SERVE_quant: Quantify expressed ERVs

optional arguments:
  -h, --help            show this help message and exit
  -fq1 FASTQ1, --fastq1 FASTQ1
                        Read1 in FASTQ format (required)
  -fq2 FASTQ2, --fastq2 FASTQ2
                        Read1 in FASTQ format (required)
  -p PREFIX, --prefix PREFIX
                        Prefix for output file name (default: SERVE)
  -r REF_GENOME, --ref_genome REF_GENOME
                        Reference genome in FASTA format (required)
  -a ANNOTATION, --annotation ANNOTATION
                        Genome annotation in GTF format (required)
  -R RSEM_INDEX, --RSEM_index RSEM_INDEX
                        Path to the directory where RSEM index is generated
                        (default: RSEM_index)
  -t NTHREAD, --nthread NTHREAD
                        Number of threads to run SERVE (default: 1)
  -f FORWARD_PROB, --forward_prob FORWARD_PROB
                        Probability of generating a read from the forward
                        strand of a transcript. 0.5 for unstranded-specific, 0
                        for stranded-specific where upstream reads are all
                        derived from the forward strand, 1 for stranded-specific
                        where upstream reads are all derived from the reverse
                        strand (default: 0.5)
  -o OUTPUT_DIR, --output_dir OUTPUT_DIR
                        Output directory (default: .)

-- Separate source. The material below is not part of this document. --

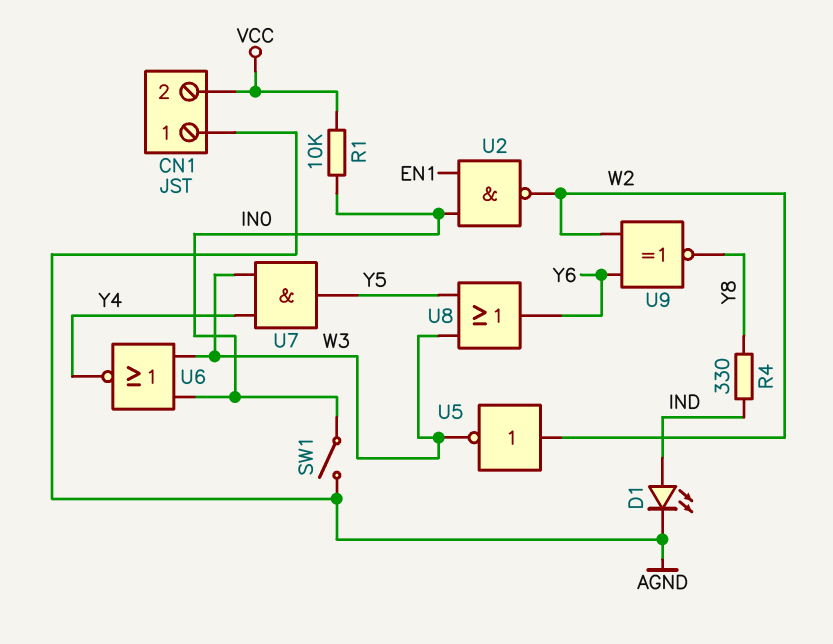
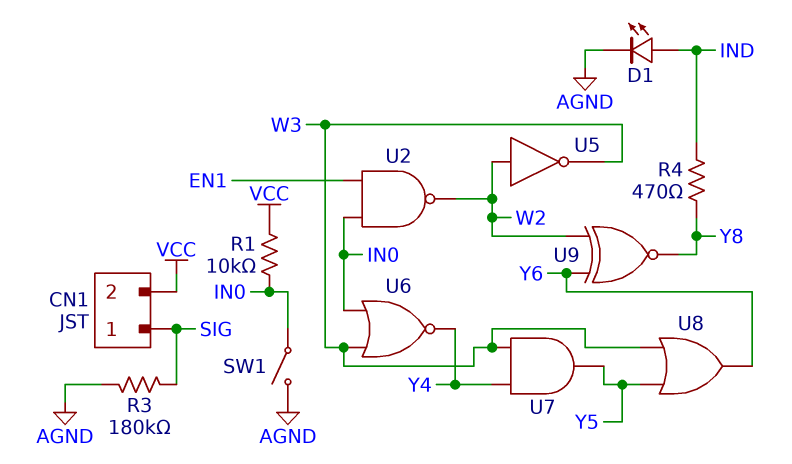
CN1 pin 1: AGND -> SIG
R3: none -> 180k (AGND, SIG)
R4: 330 (IND, Y8) -> 470 (IND, Y8)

${prefix}.genes.results in the output directory records gene quantification results. If you have biological replicates, run SERVE_quant_QC.py for quality control.

SERVE_quant_QC.py¶

SERVE_quant_QC.py merges gene quantification results (from SERVE_quant.py) and performs quality control.

Example:
ls *genes.results > sample.list
SERVE_quant_QC.py -i ${Dir}/sample.list -p test

usage: SERVE_quant_QC.py [-h] [-i INPUT_SAMPLE_LIST] [-p PREFIX]
                         [--count COUNT] [--TPM TPM] [--ratio RATIO]
                         [-o OUTPUT_DIR]

SERVE_quant_QC: Quality control expressed ERVs

optional arguments:
  -h, --help            show this help message and exit
  -i INPUT_SAMPLE_LIST, --input_sample_list INPUT_SAMPLE_LIST
                        A text file with a list of SERVE quant files (required)
  -p PREFIX, --prefix PREFIX
                        Prefix for output file name (default: SERVE)
  --count COUNT         Minimum ERV count (default: 5)
  --TPM TPM             Minimum ERV TPM (default: 0.1)
  --ratio RATIO         Minimum sample ratio of ERV identified (default: 0.50)
  -o OUTPUT_DIR, --output_dir OUTPUT_DIR
                        Output directory (default: .)

${prefix}_ERV_count.txt and ${prefix}_ERV_TPM.txt record gene read counts and TPM, respectively. Default QC thresholds: count > 5 and TPM >= 0.1 in over 50% samples.